The line specifically about MySQL running at serializable was because it was in the Spanner section, and Spanner is a (strictly) serializable database.

karmakaze•7mo ago
Thanks for the clarifications and diagrams. I can see how using something like Spanner from the outset makes sense to use and stick with serializable isolation. With other SQL dbs, I've mostly seen repeatable read, read committed, and even read uncommitted used in the name of performance. Read committed works fine but you have to design everything for it from the start with thoughtful write and read sequences.

Moving to serializable should be easy but isn't in the case of Spanner and the like because you can't make 100+ of sub-millisecond queries to respond to an API request if that's how your app evolved.

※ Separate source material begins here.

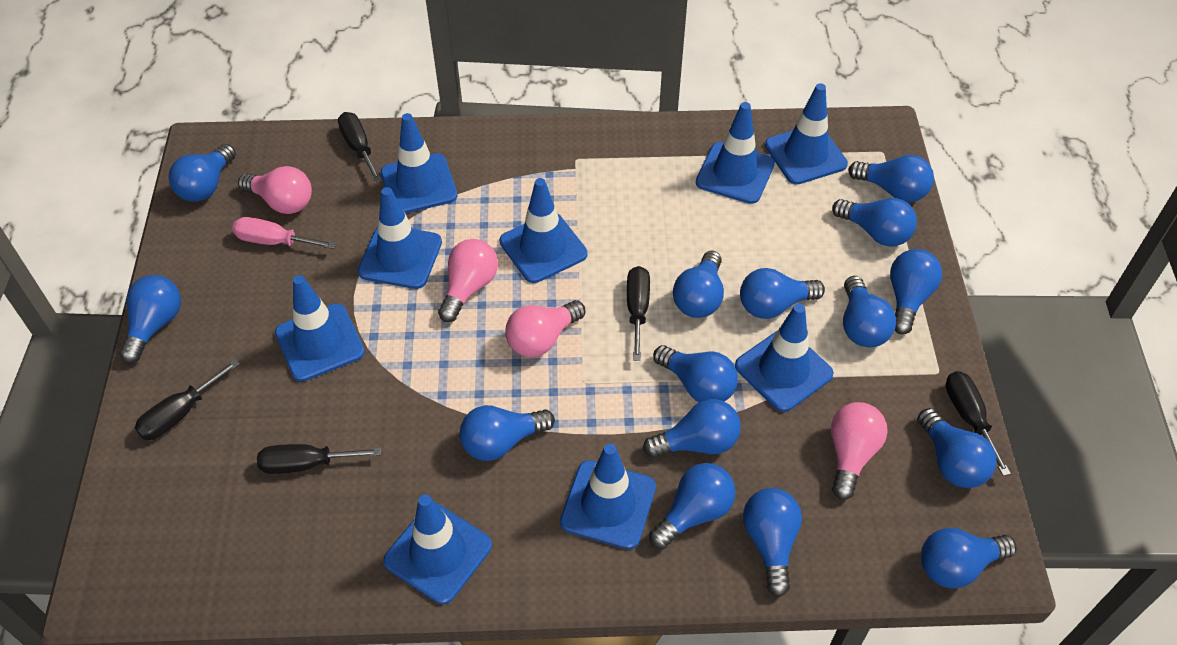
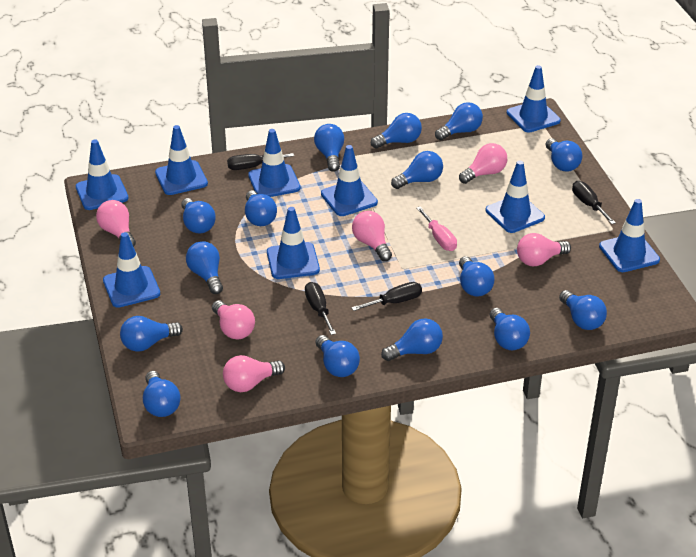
black screwdriver: 5 -> 4
pink light bulb: 4 -> 6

The way I imagine the future is to bring the code closer to the data like stored procedures, but maybe in a new way like modern languages compiled to run (and if necessary retry) in a shard of the database.

mjb•7mo ago
This is great, really worth reading if you're interested in transactions.

I liked it so much I wrote up how the model applies to Amazon Aurora DSQL at https://brooker.co.za/blog/2025/04/17/decomposing.html It's interesting because of DSQL's distributed nature, and the decoupling between durability and application to storage in our architecture.

maniacalhack0r•7mo ago
DSQL is so cool - have been following since the release and once it supports more of the postgres feature set + extensions it’ll be a killer. Fantastic architecture deep dive at ReInvent as well.
pongogogo•7mo ago
Hey Mark, I actually found this post via yours so thanks!